After this the conversation became much more realistic. Mr. Rodionov admitted that Four- or Two-Power control of Germany was very unlikely and that it would probably be impossible to prevent German rearmament. He said that, accepting this unpleasant fact, the most unacceptable form of German rearmament for the Soviet Union would be full and independent German membership of N.A.T.O. The least unacceptable form, he admitted, was German membership of the E.D.C. But he made it clear that he was thinking only of the Federal Republic, and he ended on the note that the most likely and perhaps, after all, the safest solution of the European problem for the time being would be the continued division of Germany, with the Federal Republic as a member of the E.D.C. and Eastern Germany remaining under Soviet control.

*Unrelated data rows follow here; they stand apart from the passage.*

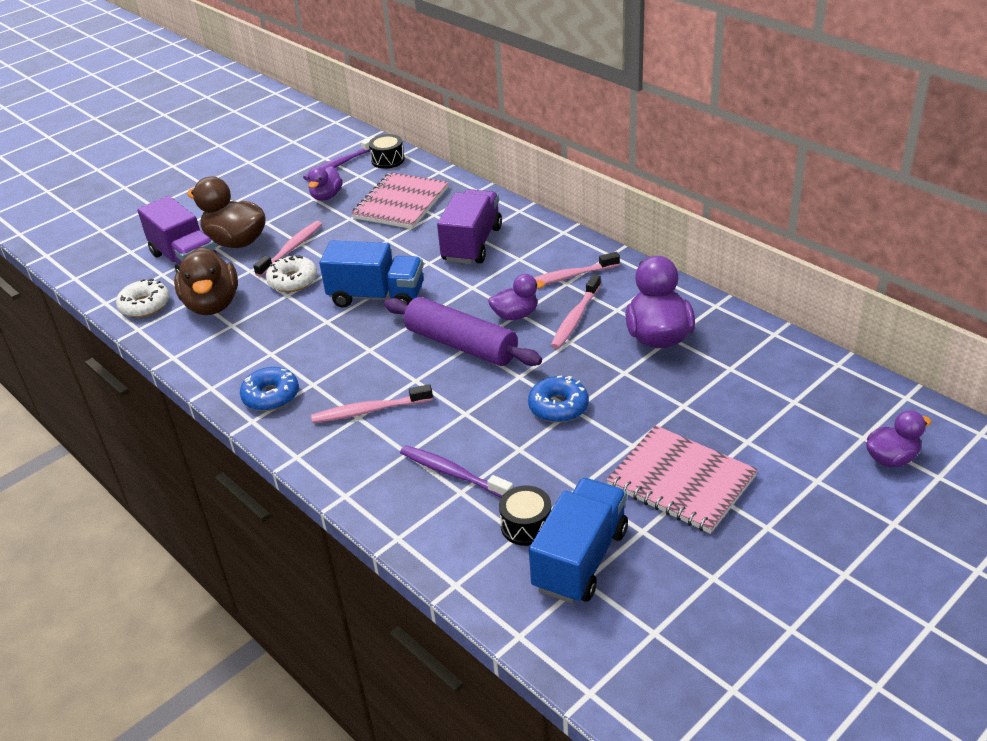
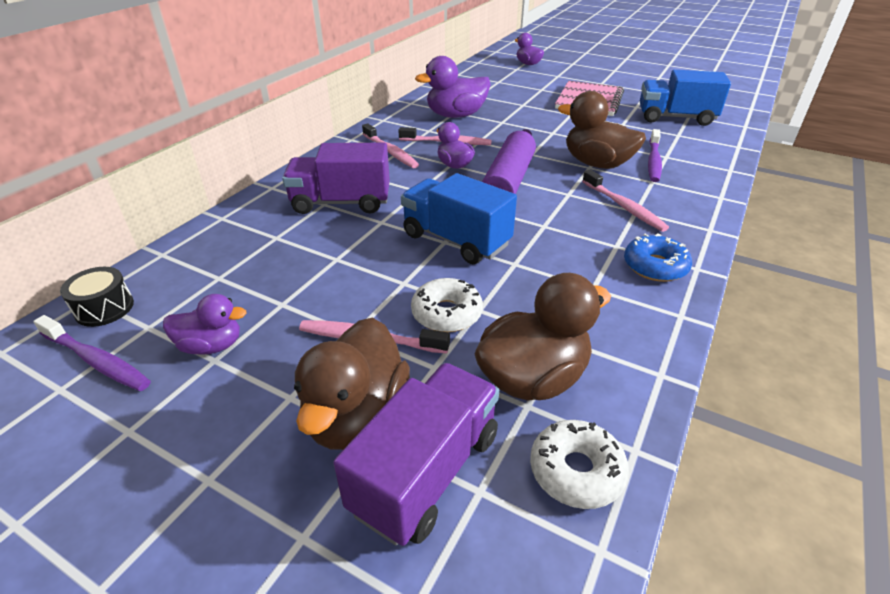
camera: 110 degrees left, 0 degrees up
(377, 296) = (456, 240): blue truck -> blue truck turned 45 degrees counterclockwise
(401, 203) = (244, 267): pink notebook -> none
(469, 421) = (597, 164): none -> brown duck
(526, 526) = (669, 133): black drum -> none
(558, 406) = (554, 137): blue donut -> none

While one must make every allowance for the propaganda line which the Soviet Embassy are so busily developing with all and sundry, the above conversation seems to me to give a pretty fair indication of Soviet thinking and, incidentally, to confirm our own very modest assessment of what we can reasonably expect from the Berlin meeting.

F. K. Roberts
  1. This memorandum, a copy of which was presumably transmitted to the Department of State by the British Embassy was seen by Secretary Dulles, MacArthur, Bowie, Merchant, C. D. Jackson, and Bohlen. The source text is a typewritten copy and is mistakenly dated Jan. 8, 1953.
  2. First Secretary of the Soviet Embassy in the United Kingdom.